In Kürze
Die Alterssicherung der Landwirte (ALG) zahlt verschiedene Renten an Landwirte, ihre Ehegatten, mitarbeitende Familienangehörige und Hinterbliebene. Voraussetzung ist in der Regel eine Mindestversicherungszeit (Wartezeit).
Definition
Die Alterssicherung der Landwirte kennt mehrere Rentenarten. Die wichtigsten sind die Regelaltersrente, die vorzeitige Altersrente, die Rente wegen Erwerbsminderung sowie Witwen-, Witwer- und Waisenrente.
Regelaltersrente: Landwirte erhalten sie auf Antrag, wenn sie die Regelaltersgrenze erreicht und mindestens 15 Jahre Wartezeit erfüllt haben. Die Altersgrenze wird schrittweise von 65 auf 67 Jahre angehoben (abgeschlossen 2029). Wer mindestens 45 Versicherungsjahre vorweisen kann, darf bereits ab 63 Jahren abschlagsfrei in Rente gehen.
Vorzeitige Altersrente: Landwirte können bis zu zehn Jahre vor der Regelaltersgrenze in Rente gehen, wenn die 15-jährige Wartezeit erfüllt ist und der Ehegatte bereits eine Altersrente bezieht oder bezogen hat. Das frühestmögliche Eintrittsalter wird schrittweise von 55 auf 57 Jahre angehoben.
Altersrente für Ehegatten und mitarbeitende Familienangehörige: Seit dem 1. Januar 1995 haben Ehegatten von Landwirten eine eigenständige Absicherung unter denselben Bedingungen wie Landwirte selbst. Auch mitarbeitende Familienangehörige erhalten eine Altersrente, sofern sie die Regelaltersgrenze erreicht und 15 Jahre Wartezeit erfüllt haben.
Rente wegen Erwerbsminderung: Sie wird gewährt, wenn jemand dauerhaft nicht mehr oder nur noch eingeschränkt arbeiten kann.
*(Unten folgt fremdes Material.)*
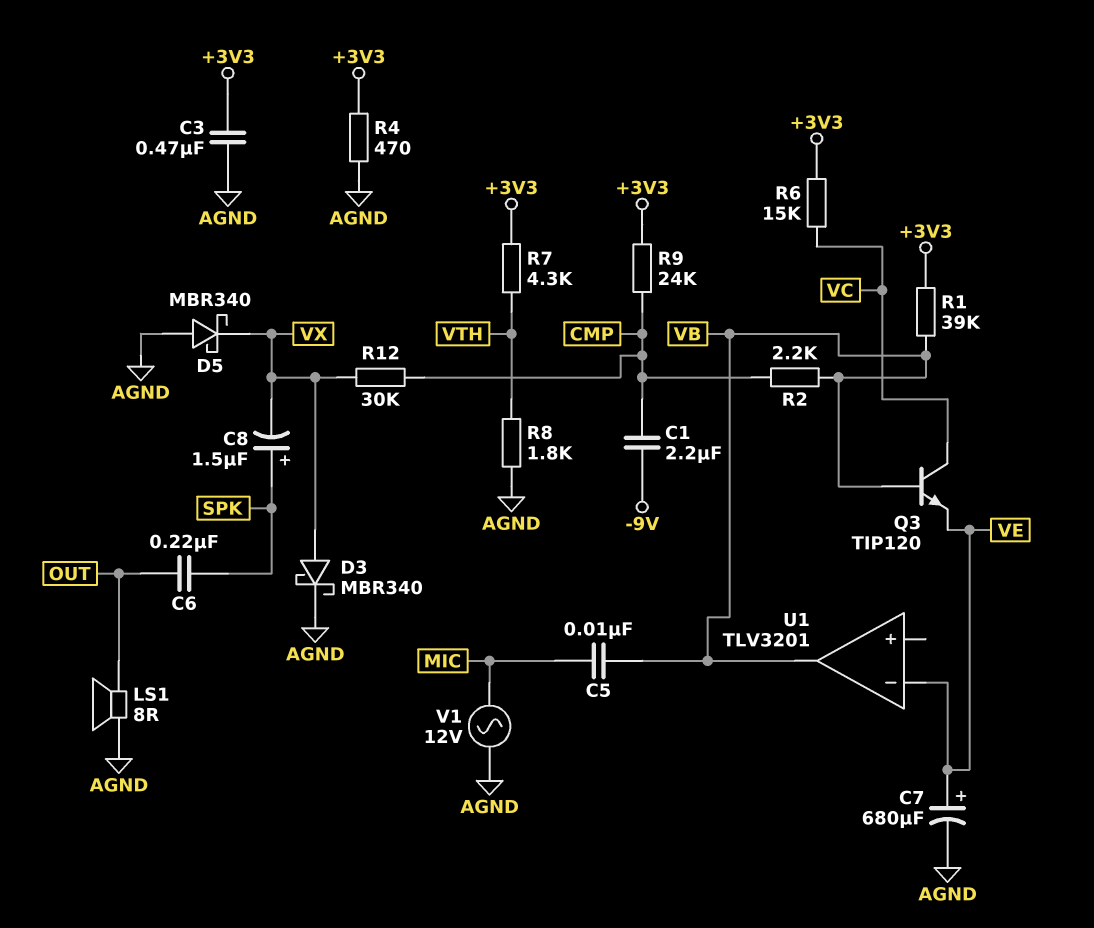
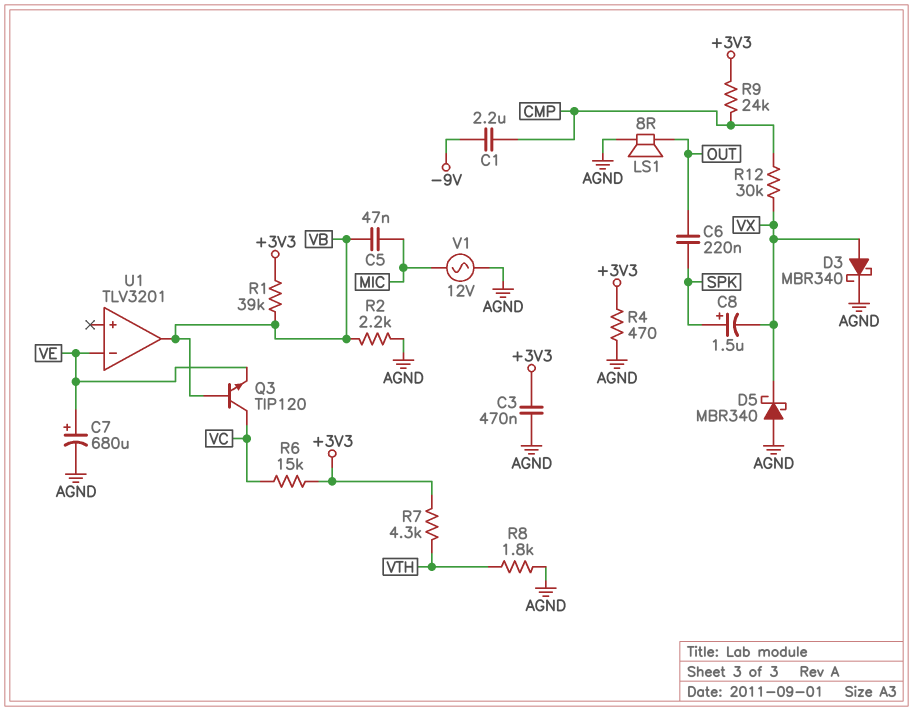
C5: 10nF (MIC, VB) -> 47nF (MIC, VB)
R2: 2.2k (CMP, VB) -> 2.2k (AGND, VB)

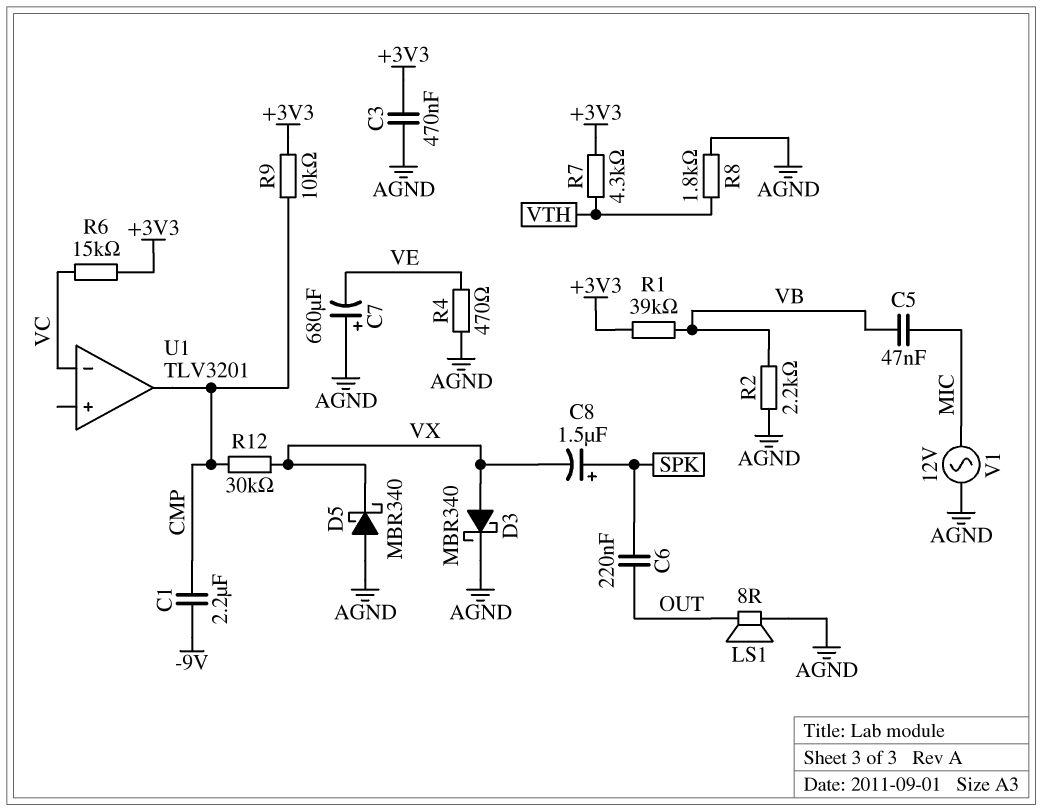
C7: 680uF (plus VE, minus AGND) -> 680uF (plus AGND, minus VE)
Q3: NPN TIP120 (B VB, C VC, E VE) -> none
R4: 470 (+3V3, AGND) -> 470 (AGND, VE)
R9: 24k (+3V3, CMP) -> 10k (+3V3, CMP)
U1 pin in-: VE -> VC
U1 pin out: VB -> CMP

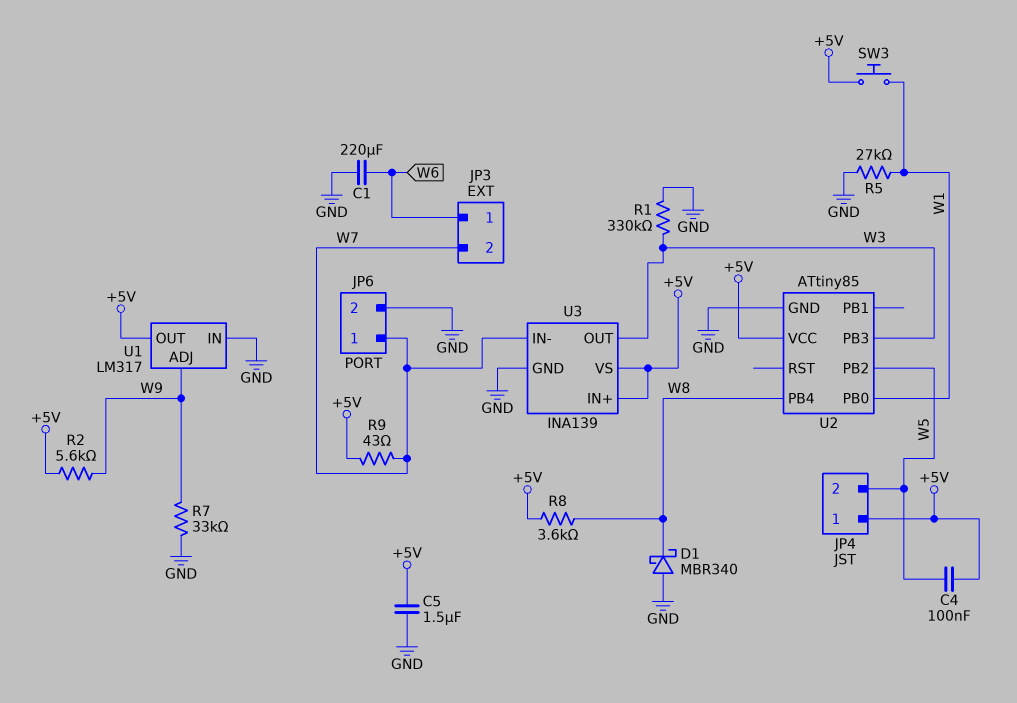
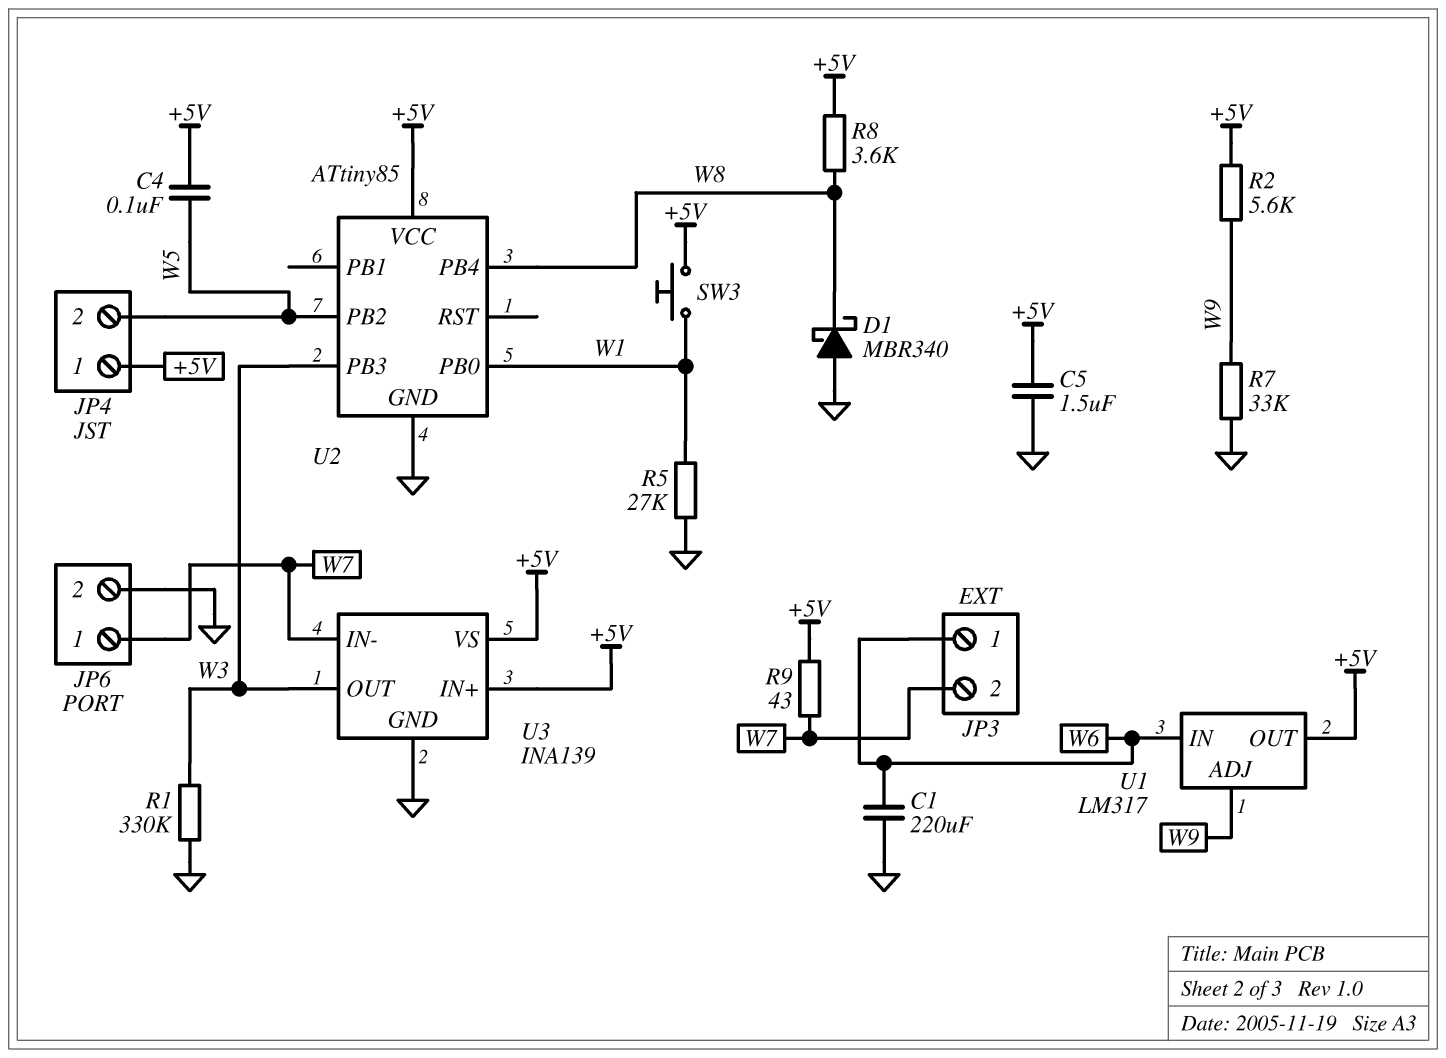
U1 pin IN: GND -> W6

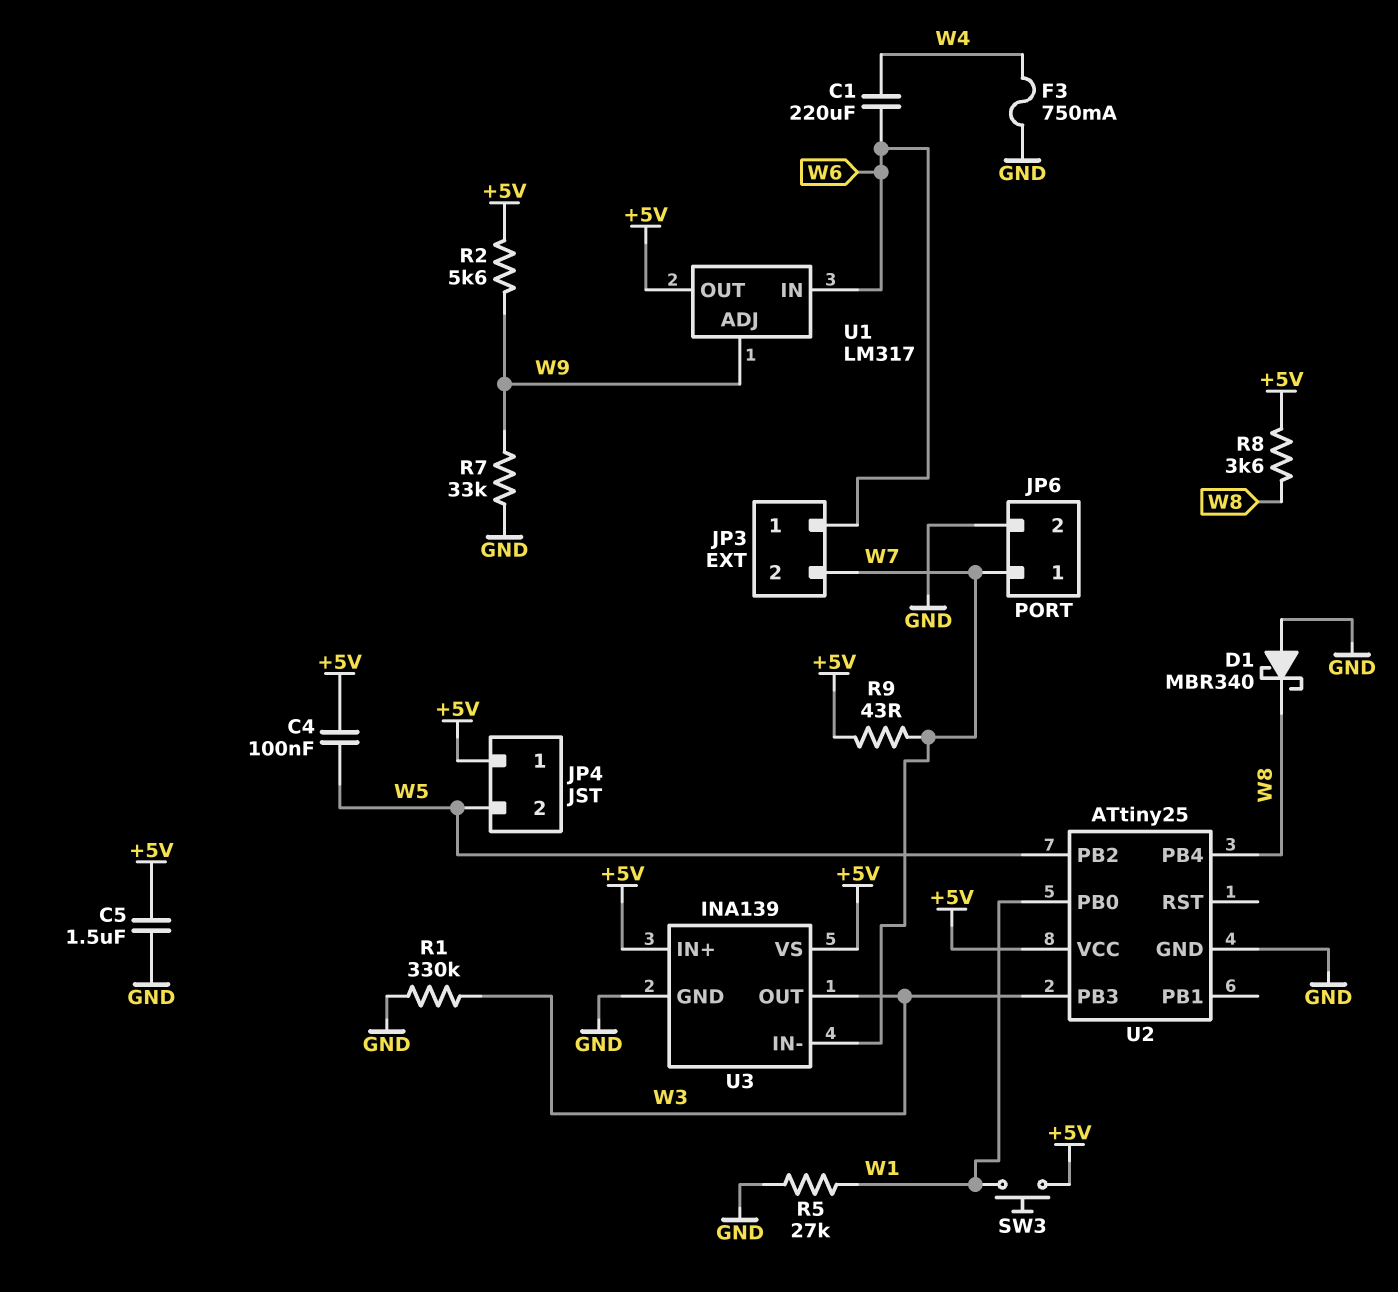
C1: 220uF (GND, W6) -> 220uF (W4, W6)
F3: none -> 750mA (GND, W4)
U2: ATtiny85 -> ATtiny25

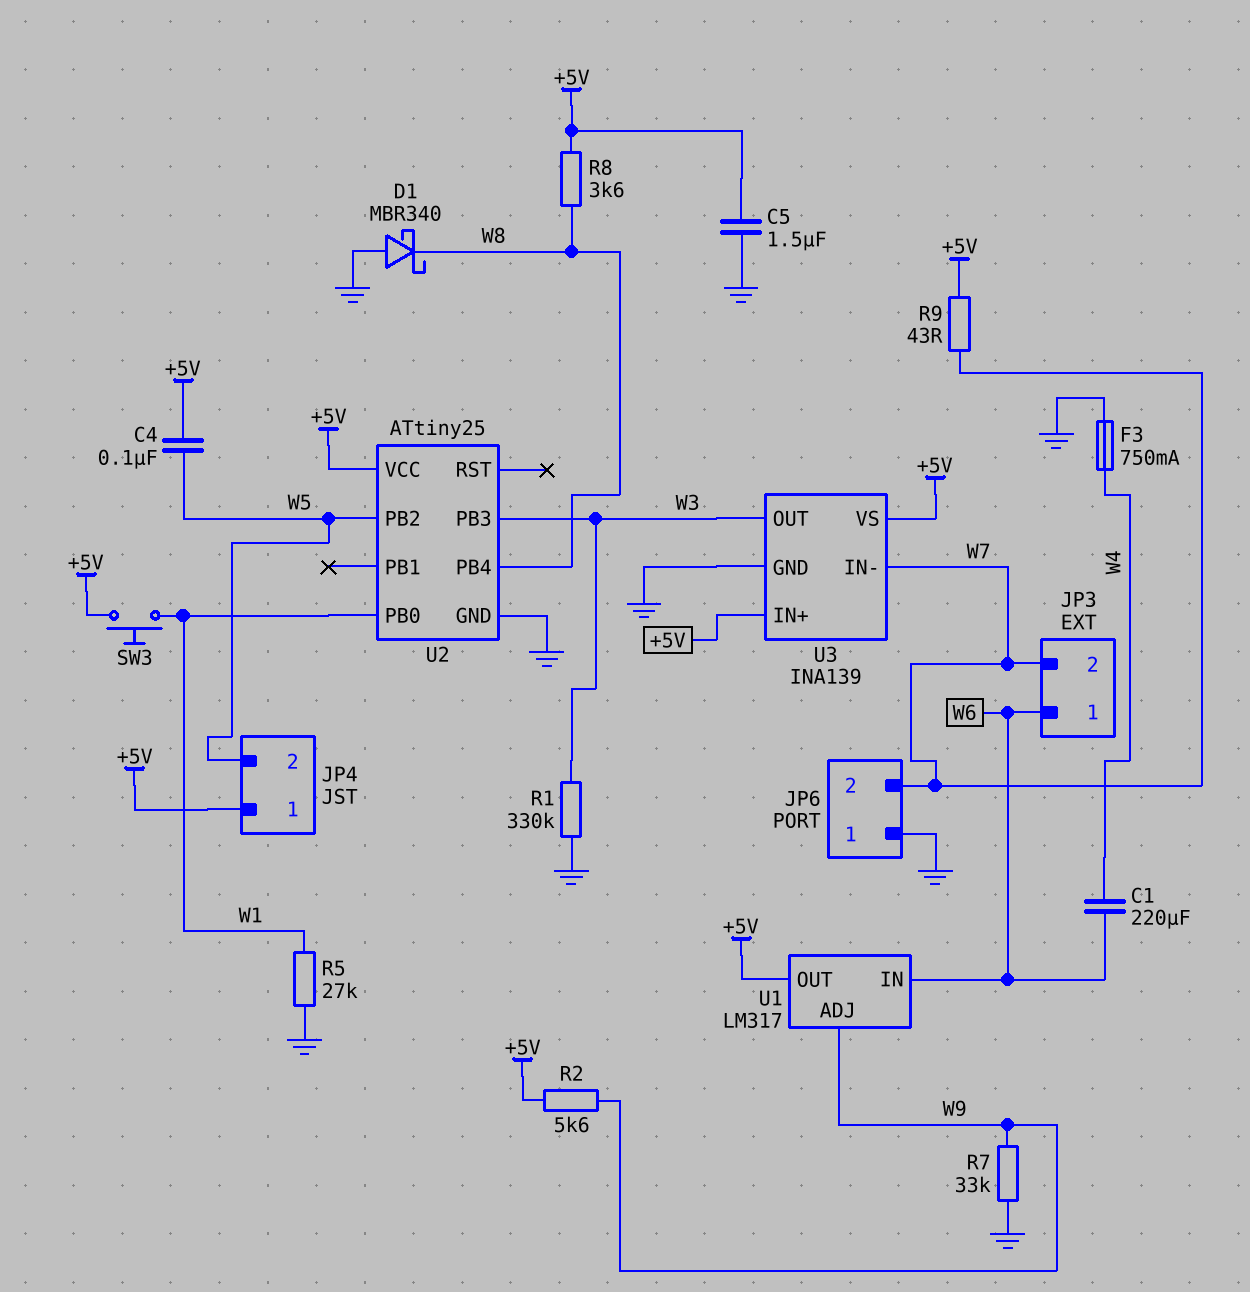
JP6 pin 1: W7 -> GND
JP6 pin 2: GND -> W7

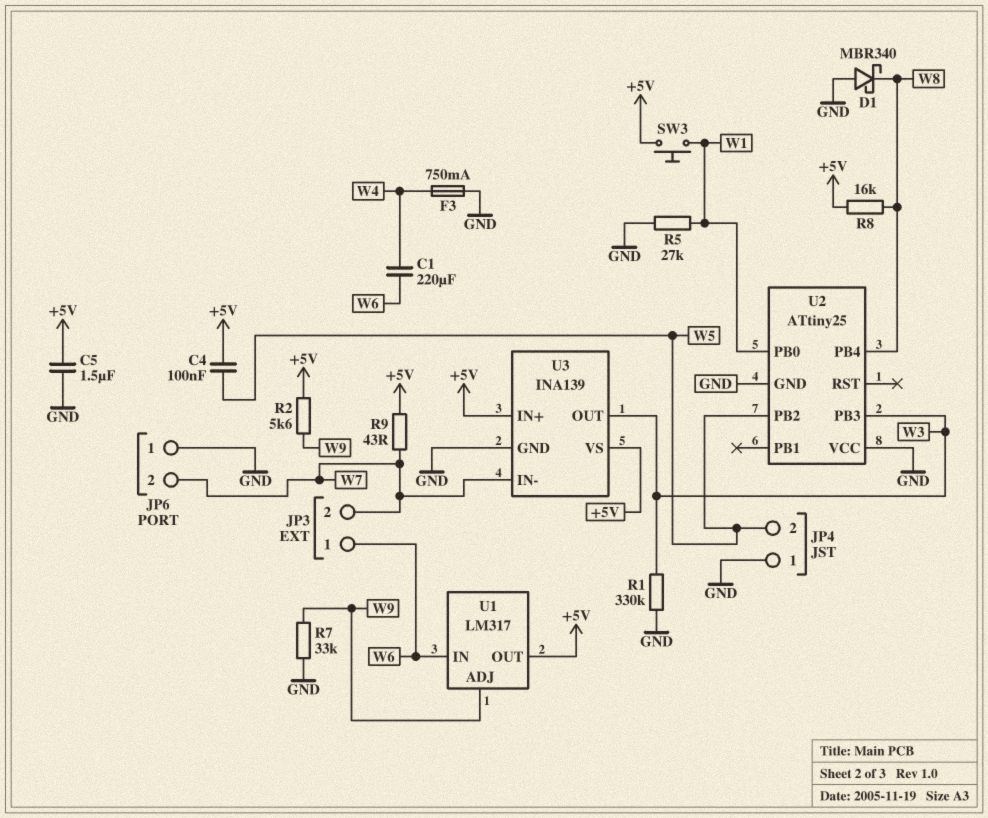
JP4 pin 1: +5V -> GND
R8: 3.6k (+5V, W8) -> 16k (+5V, W8)
U2 pin VCC: +5V -> GND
Es gelten ähnliche Bedingungen wie in der gesetzlichen Rentenversicherung nach § 43 SGB VI. Die Wartezeit beträgt hier nur 5 Jahre, davon müssen in den letzten 5 Jahren vor Eintritt der Erwerbsminderung mindestens 3 Jahre Pflichtbeiträge geleistet worden sein. Es gilt der Grundsatz „Rehabilitation vor Rente" (§ 9 SGB VI). Wer neben der Rente hinzuverdient, muss seit 2024 eine dynamische Hinzuverdienstgrenze beachten: Bei voller Erwerbsminderung sind ab 2025 bis zu 1.638,44 Euro monatlich erlaubt, bei teilweiser Erwerbsminderung bis zu 3.276,88 Euro monatlich.
Witwen- und Witwerrente: Hinterbliebene Ehegatten und eingetragene Lebenspartner haben Anspruch auf eine kleine oder große Witwen-/Witwerrente (§ 46 SGB VI, § 1a ALG), wenn der Verstorbene mindestens 5 Jahre Wartezeit erfüllt hat und die Ehe mindestens ein Jahr bestanden hat. Die große Witwen-/Witwerrente setzt zusätzlich voraus, dass der Hinterbliebene ein Kind unter 18 Jahren erzieht, das 47. Lebensjahr vollendet hat oder erwerbsgemindert ist.
Waisenrente: Kinder haben nach dem Tod eines Elternteils Anspruch auf Halb- oder Vollwaisenrente (§ 48 SGB VI), wenn der Verstorbene 5 Jahre Wartezeit erfüllt hat. Die Rente wird grundsätzlich bis zum 18. Lebensjahr, unter bestimmten Voraussetzungen bis zum 27. Lebensjahr gezahlt.
Rentenhöhe: Jede Rente berechnet sich nach der Formel: Steigerungszahl × Rentenartfaktor × Allgemeiner Rentenwert = Monatsrente (§ 23 ALG). Der Rentenartfaktor beträgt bei Altersrenten und voller Erwerbsminderungsrente 1,0.
Für die Wartezeit können neben Beitragszeiten zur Alterskasse auch Zeiten in der gesetzlichen Rentenversicherung, Zeiten als Beamter oder in berufsständischen Versorgungseinrichtungen sowie bestimmte ausländische Versicherungszeiten angerechnet werden.